First, we need to look at each unit of measurement to determine the best option for Marcus and his team. This problem asks us to compare the widths of these fields against 45.65 meters. Let’s begin by converting the widths of the each field into meters.

  • Field A has a width of 0.004565 kilometers. To convert to meters, we multiply by 1,000 or move the decimal point three places to the right. 0.004565 \ kilometers = 4.565 \ meters.
  • Field B has a width of 45,650 millimeters. To convert to meters, we divide by 1,000 or move the decimal point three places to the left. 45,650 \div 1,000 = 45.65 \ meters.
  • Field C has a width of 456.5 centimeters. To convert to meters, we divide by 100 or move the decimal point two places to the left. 456.5 \ centimeters \div 100 = 4.565 \ meters.
  • Field D has a width of 456,500 millimeters. To convert to meters, we divide by 1,000 or move the decimal point three places to the left. 456,500 \ millimeters = 456.5 \ meters.

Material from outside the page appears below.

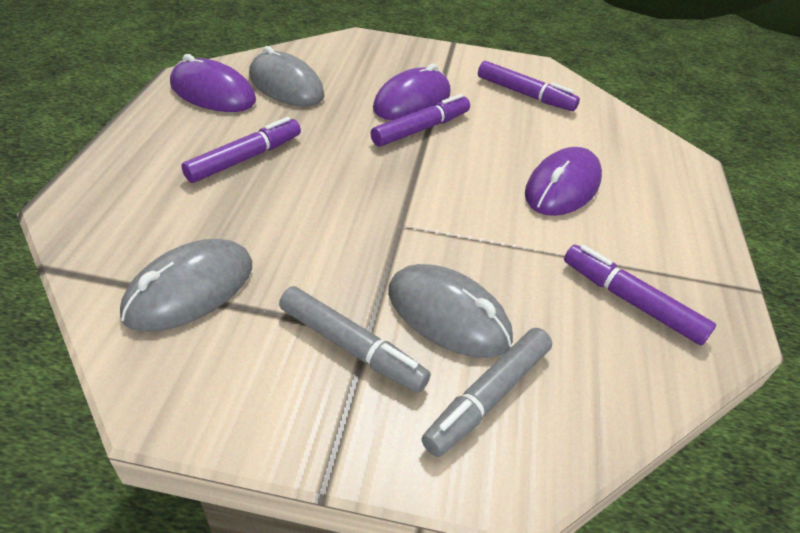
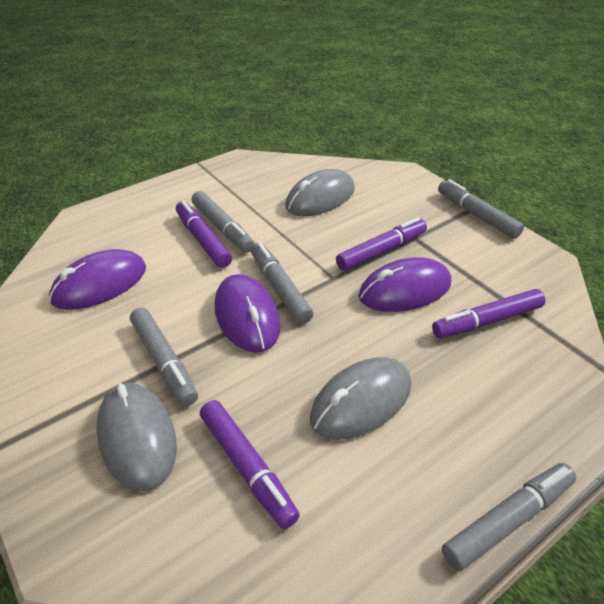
grey marker: 2 -> 5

Now we can compare the widths of the fields against 45.65 meters. Only Field B has the right width.

The solution is Field B.

Vocabulary

Here are the vocabulary words that are found in this lesson.

Metric System
a system of measurement developed by the French. Some units include meters, grams and liters.
Customary System
a system of measurement common in the United States. Some units include feet, pounds and gallons.
Estimate
to find an approximate measurement, useful in figuring out a reasonable number and not an exact one.
Equivalence
means equal.

Technology Integration

Khan Academy Unit Conversion

James Sousa, Metric Unit Conversion

James Sousa, Example of Metric Unit Conversion

Other Videos:

http://www.mathplayground.com/howto_Metric.html – This is a video that helps explain the metric system.

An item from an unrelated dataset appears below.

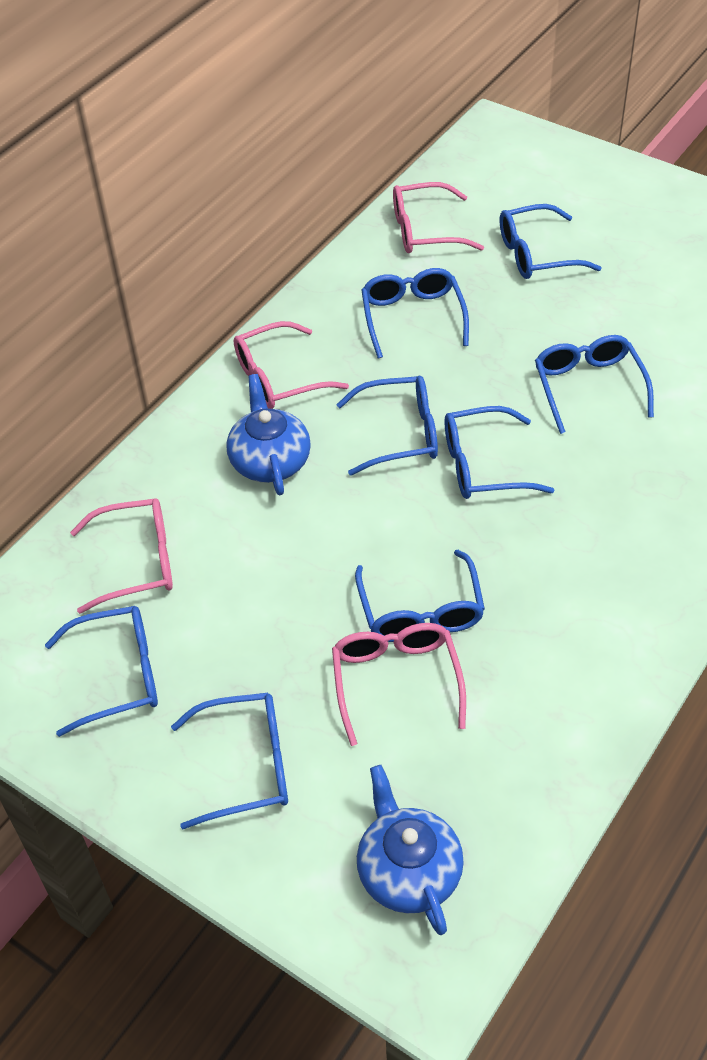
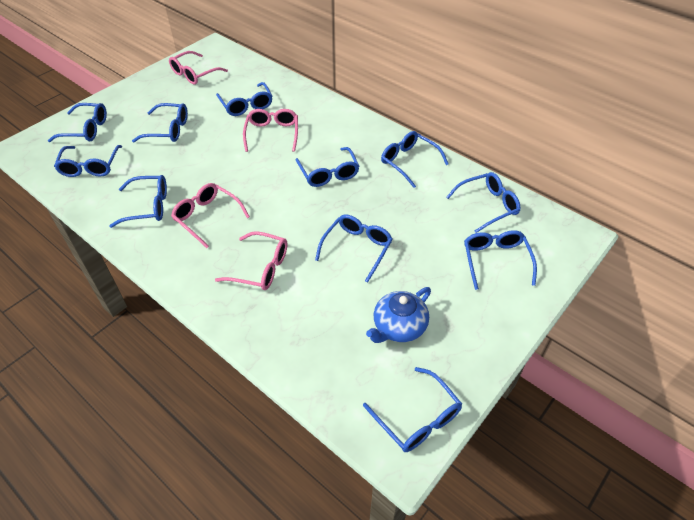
blue glasses: 8 -> 11
blue teapot: 2 -> 1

http://www.teachertube.com/members/viewVideo.php?title=Metric_conversion&video_id=169320 - This video provides a presentation of metric conversion.

Time to Practice

Directions: Convert the following measurements into milliliters.

1. 65.57 liters

2. 28.203 centiliters

3. 0.009761 kiloliters

Directions: Convert the following measurements into centigrams.

4. 29.467 grams

5. 0.0562 milligrams

6. .0450584 kilograms

Directions: Convert the following measurements into kiloliters.

7. 89.96 liters

8. 45,217 milliliters

9. 3,120,700 centiliters

Directions: Compare or order the following measurements. Write <, >, or = for each ___.

10. 3.48 cl ___ 0.348 l

11. 57.21 kg ___ 572,100 cg

12. 91.17 mm ___ 0.09117 m

13. 4.4 cl ___ 0.44 ml

14. Order the following measurements from least to greatest: 79,282 kg, 7,838,200 cg, 7,938,200 mg, 79,382 g.

15. Order the following measurements from least to greatest: 2,261,000 cl, 21,061 l, 21.06 kl, 21,161,000 ml

Directions: Estimate a metric equivalent for the following customary measurements.

16. 28.5 ounces to grams

17. 11.75 inches to millimeters

18. 8 quarts to liters

19. 15 pounds to kilograms

Directions: Solve the following problems.

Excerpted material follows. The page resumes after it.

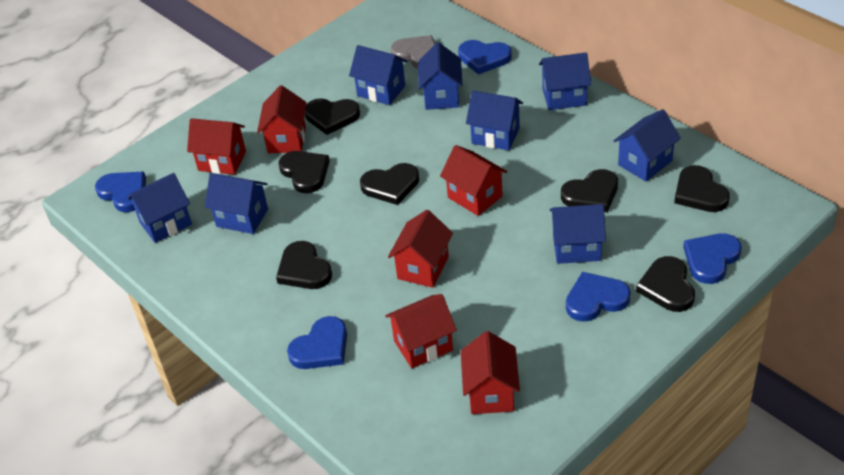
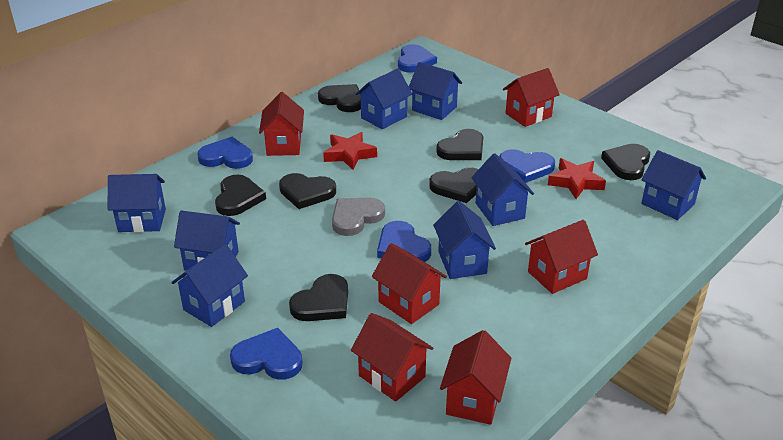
red star: 0 -> 2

20. To join the swim team, Jessica swam every day. The distances she swam for the first four days were as follows: 1.65 km, 1,750 m, 185,000 cm, 1,950,000 mm. If the pattern continues, how many kilometers will she swim on the fifth day?

21. Mrs. Roth is moving to a new apartment. She can lift exactly 22.5 kg. Which of the following objects can she lift: box of books (23,500 g), statue (2,450,000 cg), computer (2,550,000 mg), potted plant (22.55 kg)?